The system free energy was estimated for the martensite phase of an Fe-Cr-C ternary
alloy, 12Cr2W and 12Cr2W0.5Re steels. The system free energy of the martensite phase is defined
as, Gsys = G0 + Estr + Esurf , where G0 is the chemical free energy, Esurf is the interfacial energy for
the boundaries in the martensite microstructure, and Estr is the elastic strain energy due to the
dislocations in the martensite phase. From the experimental results on SEM/EBSD, the total
interfacial energies were estimated to be 0.83J/mol for the ternary alloy and 4.8J/mol for both
12Cr2W and 12Cr2W0.5Re steels in the as-quenched state.
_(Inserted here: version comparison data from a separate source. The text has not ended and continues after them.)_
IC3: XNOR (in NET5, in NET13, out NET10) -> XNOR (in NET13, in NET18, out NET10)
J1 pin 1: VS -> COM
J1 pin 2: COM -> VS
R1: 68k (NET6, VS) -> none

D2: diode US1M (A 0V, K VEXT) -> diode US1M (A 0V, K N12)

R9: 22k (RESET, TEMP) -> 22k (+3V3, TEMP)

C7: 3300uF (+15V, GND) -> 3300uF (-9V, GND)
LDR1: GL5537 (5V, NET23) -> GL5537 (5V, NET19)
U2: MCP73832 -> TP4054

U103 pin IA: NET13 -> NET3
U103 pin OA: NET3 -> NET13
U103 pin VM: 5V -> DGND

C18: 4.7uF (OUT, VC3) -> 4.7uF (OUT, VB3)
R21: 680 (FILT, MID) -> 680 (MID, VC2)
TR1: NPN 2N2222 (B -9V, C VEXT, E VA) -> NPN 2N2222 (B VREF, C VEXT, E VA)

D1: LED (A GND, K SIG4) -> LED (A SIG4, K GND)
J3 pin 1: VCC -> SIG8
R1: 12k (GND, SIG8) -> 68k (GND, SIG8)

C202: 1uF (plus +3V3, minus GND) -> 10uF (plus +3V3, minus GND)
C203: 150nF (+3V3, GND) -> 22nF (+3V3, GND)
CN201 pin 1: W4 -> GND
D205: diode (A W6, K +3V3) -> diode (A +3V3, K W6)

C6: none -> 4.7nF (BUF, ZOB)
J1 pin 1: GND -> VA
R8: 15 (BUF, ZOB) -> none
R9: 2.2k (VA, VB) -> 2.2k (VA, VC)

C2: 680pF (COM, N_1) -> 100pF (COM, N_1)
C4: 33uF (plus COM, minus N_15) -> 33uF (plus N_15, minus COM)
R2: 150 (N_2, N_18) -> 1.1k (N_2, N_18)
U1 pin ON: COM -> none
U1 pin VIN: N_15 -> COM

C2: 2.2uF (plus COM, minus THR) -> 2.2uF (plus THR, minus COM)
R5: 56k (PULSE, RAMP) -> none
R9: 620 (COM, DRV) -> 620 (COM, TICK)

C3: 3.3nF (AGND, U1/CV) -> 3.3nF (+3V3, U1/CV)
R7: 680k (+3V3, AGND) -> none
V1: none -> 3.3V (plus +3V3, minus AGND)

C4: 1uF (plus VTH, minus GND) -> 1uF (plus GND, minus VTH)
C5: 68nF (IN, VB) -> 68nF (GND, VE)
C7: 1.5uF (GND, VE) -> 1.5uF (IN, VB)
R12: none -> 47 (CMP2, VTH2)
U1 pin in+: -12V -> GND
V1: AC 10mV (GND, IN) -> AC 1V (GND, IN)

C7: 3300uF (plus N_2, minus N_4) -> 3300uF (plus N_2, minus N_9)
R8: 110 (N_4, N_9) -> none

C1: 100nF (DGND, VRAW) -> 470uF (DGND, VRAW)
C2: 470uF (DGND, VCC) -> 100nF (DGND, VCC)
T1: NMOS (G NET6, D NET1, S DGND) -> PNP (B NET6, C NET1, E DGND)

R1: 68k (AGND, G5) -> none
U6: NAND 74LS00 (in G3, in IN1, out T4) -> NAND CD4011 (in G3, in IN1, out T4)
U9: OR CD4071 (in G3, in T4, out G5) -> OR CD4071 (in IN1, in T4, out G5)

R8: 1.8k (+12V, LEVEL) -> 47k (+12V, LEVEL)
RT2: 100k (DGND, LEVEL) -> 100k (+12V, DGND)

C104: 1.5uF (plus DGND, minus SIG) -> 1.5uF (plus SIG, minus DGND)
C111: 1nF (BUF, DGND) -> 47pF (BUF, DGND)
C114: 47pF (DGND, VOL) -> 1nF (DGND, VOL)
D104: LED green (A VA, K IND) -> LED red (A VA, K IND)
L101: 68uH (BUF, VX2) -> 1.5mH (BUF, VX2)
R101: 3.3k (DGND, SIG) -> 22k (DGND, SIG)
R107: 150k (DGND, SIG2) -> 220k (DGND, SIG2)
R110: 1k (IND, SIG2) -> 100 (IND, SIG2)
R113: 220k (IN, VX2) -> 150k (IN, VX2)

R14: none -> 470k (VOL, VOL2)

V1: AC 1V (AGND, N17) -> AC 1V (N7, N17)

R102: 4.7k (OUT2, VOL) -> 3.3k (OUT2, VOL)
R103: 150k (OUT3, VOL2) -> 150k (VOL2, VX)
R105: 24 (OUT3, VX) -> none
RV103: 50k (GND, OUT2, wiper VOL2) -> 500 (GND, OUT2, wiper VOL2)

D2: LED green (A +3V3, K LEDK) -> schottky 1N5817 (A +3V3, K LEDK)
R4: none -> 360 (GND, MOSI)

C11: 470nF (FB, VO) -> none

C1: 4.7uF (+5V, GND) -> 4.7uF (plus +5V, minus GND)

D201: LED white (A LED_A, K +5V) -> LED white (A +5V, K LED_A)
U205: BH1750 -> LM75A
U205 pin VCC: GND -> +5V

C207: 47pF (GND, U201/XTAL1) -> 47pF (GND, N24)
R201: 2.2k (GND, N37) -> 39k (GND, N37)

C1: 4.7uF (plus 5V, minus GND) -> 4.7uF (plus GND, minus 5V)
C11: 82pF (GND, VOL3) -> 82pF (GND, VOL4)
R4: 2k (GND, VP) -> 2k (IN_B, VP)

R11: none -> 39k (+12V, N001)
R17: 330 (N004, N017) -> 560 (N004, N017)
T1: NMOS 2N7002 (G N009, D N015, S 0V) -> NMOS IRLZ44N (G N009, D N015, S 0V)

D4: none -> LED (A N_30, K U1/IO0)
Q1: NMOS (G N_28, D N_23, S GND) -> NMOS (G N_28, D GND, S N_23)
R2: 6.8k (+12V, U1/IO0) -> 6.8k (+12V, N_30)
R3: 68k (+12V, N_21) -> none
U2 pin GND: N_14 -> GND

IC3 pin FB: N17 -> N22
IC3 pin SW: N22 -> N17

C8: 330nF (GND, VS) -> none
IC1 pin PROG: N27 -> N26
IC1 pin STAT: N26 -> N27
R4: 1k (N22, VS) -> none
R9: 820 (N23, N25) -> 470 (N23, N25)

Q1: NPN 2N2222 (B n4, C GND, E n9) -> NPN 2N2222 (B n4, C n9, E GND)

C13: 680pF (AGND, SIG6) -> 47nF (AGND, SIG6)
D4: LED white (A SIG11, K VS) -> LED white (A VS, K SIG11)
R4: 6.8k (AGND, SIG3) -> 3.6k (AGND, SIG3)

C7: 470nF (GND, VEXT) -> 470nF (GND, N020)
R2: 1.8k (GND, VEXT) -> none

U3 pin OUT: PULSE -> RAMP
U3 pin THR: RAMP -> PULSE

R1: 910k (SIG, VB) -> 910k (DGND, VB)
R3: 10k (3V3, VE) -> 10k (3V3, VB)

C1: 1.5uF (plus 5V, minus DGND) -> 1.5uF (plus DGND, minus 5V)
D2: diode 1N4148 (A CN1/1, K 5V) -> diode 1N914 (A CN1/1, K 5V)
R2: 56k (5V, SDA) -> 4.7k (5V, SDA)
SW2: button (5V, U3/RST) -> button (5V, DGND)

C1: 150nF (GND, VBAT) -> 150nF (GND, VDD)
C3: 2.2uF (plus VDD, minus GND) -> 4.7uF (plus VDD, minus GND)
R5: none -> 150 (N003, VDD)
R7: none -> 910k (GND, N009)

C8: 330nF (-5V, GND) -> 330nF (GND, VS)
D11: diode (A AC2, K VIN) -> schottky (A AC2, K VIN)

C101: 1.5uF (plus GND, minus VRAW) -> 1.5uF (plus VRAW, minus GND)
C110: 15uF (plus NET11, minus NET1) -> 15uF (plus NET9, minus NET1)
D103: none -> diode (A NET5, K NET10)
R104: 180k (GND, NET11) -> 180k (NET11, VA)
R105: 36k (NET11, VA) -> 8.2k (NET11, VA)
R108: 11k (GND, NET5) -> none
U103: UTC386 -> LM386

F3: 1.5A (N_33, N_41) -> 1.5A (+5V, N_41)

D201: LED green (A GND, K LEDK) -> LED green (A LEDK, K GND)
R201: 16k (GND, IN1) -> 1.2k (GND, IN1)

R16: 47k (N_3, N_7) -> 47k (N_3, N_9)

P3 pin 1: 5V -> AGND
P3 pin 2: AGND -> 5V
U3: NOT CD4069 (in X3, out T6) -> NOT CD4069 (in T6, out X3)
Also, the elastic strain energies were
estimated to be 7.1J/mol for the ternary alloy, 9.6J/mol for 12Cr2W steel and 9.8J/mol for
12Cr2W0.5Re steel in the as-quenched state. So, the system free energy was about 7.9J/mol for
ternary alloy. On the other hand, the system free energy was about 14.4J/mol for 12Cr2W steel and
14.6J/mol for 12Cr2W0.5Re steel. So, these microstructural energies operate as a driving force for
the microstructure evolution, e.g., recovery of dislocations and the coarsening of the sub-structures
such as martensite-packet, -block and -lath.